You can essentially use the same method that has been used in the thread you have linked in your post.
Here is the method presented there adjusted to your problem.
library(tidyverse)
Df<-data.frame(group= c("A", "B", "C"),
Co= c(0.021, 0.013,0.03),
Se =c(0.061, 0.101, 0.300),
Fe = c(62.663, 53.500,60.000),
Zn = c( 5.329, 8.400, 3.000))
Df%>%pivot_longer(-group, names_to = "Element")%>%
mutate(scaled_value = ifelse(Element == "Co" | Element == "Se", value * 200, value))%>%
ggplot(aes(x=group, y = scaled_value, fill = Element))+
geom_col(position = "dodge")+
scale_y_continuous(sec.axis = sec_axis(~ . / 200, name = "Co and Se"))+
labs(y="Fe and Zn")
Created on 2022-11-15 with reprex v2.0.2
However, I personally would be carefull with such a plot, as it is not easy to identify which of the y axes applies on which of the variables. You could try to improve it by reordering the the bars so that Zinc and Iron are on the left and Selenium and Copper appear on the right side of each group; for example by adding Element = factor(Element, levels = c("Fe", "Zn", "Co", "Se"))
into the mutate()
function.
Alternatively, you could use ggplot's faceting functions to create a plot that I think is easier to interpret (but of course I don't know what you are intending to show with your plot).

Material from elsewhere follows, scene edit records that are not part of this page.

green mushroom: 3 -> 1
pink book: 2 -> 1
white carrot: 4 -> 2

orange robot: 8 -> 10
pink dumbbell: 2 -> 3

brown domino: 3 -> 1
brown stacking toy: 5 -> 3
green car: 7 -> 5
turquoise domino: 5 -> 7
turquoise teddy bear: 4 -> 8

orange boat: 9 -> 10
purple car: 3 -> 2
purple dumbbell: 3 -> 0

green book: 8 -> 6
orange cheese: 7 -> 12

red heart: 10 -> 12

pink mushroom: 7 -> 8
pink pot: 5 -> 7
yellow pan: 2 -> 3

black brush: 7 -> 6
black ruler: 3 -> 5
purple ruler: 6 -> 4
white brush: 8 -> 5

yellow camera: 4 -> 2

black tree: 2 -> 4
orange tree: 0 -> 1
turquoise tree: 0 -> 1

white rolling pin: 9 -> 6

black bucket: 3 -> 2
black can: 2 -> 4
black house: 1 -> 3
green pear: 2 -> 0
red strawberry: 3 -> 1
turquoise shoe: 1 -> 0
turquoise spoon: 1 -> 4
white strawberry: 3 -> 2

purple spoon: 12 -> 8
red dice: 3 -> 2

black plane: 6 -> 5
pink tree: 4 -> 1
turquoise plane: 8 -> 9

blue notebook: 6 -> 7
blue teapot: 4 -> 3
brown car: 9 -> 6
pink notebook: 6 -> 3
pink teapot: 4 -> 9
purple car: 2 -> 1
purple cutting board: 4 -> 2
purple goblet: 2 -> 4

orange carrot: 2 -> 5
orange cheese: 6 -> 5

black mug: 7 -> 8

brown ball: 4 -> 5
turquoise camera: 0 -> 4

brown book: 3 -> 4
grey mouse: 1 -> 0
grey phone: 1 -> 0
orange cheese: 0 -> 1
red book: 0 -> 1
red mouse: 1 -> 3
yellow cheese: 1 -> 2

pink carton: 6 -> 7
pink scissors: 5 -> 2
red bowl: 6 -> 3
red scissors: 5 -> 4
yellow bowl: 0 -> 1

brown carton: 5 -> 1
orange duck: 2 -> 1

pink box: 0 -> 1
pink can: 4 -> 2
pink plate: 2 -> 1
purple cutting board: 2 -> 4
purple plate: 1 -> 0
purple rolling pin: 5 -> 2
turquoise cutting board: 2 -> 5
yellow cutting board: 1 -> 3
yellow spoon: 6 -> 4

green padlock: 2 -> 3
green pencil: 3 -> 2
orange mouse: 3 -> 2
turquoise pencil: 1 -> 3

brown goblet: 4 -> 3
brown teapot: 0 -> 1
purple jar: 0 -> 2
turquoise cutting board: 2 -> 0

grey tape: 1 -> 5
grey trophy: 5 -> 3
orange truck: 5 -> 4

Here is a way you could use facets to show all four elements:
library(tidyverse)
Df<-data.frame(group= c("A", "B", "C"),
Co= c(0.021, 0.013,0.03),
Se =c(0.061, 0.101, 0.300),
Fe = c(62.663, 53.500,60.000),
Zn = c( 5.329, 8.400, 3.000))
Df%>%pivot_longer(-group, names_to = "Element")%>%
mutate(scale = ifelse(Element == "Co" | Element == "Se", "Co and Se", "Fe and Zn"))%>%
ggplot(aes(x=group, y = value, fill = Element))+
geom_col(position = "dodge")+
facet_wrap(~scale, scales = "free")
Created on 2022-11-15 with reprex v2.0.2
I hope those suggestions are helpful to you!